Cellular senescence’s silver lining

New study shows that cellular senescence plays a critical role in the prevalence of cancer – and why balance is key.

Cellular senescence is a stress response that occurs mostly due to factors that trigger damage such as DNA damage, aging, reactive oxygen species, activation and inactivation of certain genes or inflammatory cytokines. Characterization of senescence can take place through four basic hallmarks – irreversible cell-cycle arrest, macromolecular damage, a senescence-associated secretory phenotype (SASP) and altered metabolism [1].

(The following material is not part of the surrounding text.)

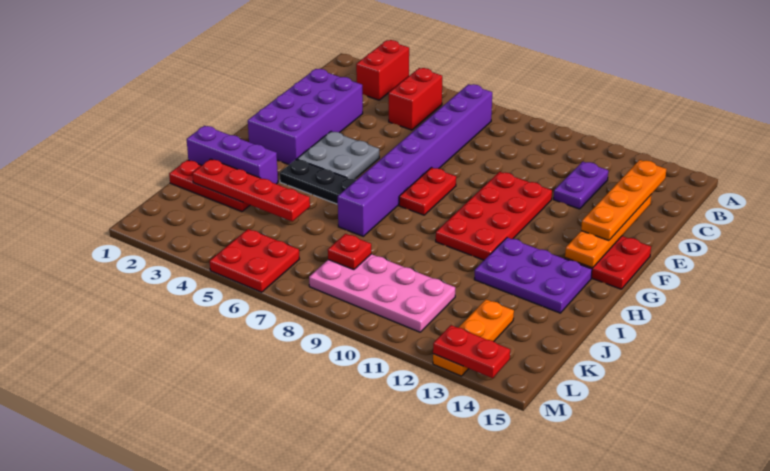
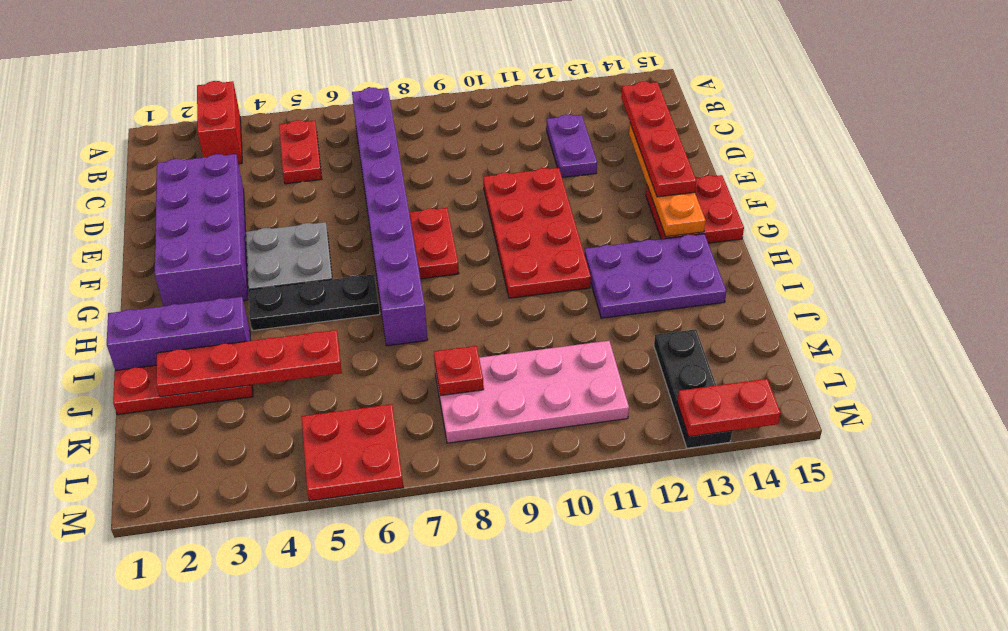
red brick B5:C5 level 1 -> red plate B5:C5 level 1
orange plate C14:F14 level 3 -> red plate C14:F14 level 3
orange plate K13:M13 level 1 -> black plate K13:M13 level 1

Cellular senescence is often cast as a longevity ‘baddie’ – after all, it can lead to reduced tissue repair and regeneration, accelerated aging, chronic inflammation, exhaustion of stem cells and immune deficit [2]. However, as so often in biology, there is another side to things; cellular senescence can also have beneficial functions such as wound healing, tumor suppression, regulation of embryonic development and resolution of fibrosis.

Senescence can impact several regulatory pathways. Many such pathways are associated with cancer development, progression, suppression, recurrence and response to treatments.

Cancer, which is currently the second most common cause of death globally among humans and led to the death of approximately 10 million people in 2020 [3], arises when normal cells turn into tumor cells either in response to genetic factors or external factors. Cellular senescence can prevent the proliferation of cancer cells (since senescent cells no longer replicate) and suppress malignant progression from a pre-malignant state to a malignant disease.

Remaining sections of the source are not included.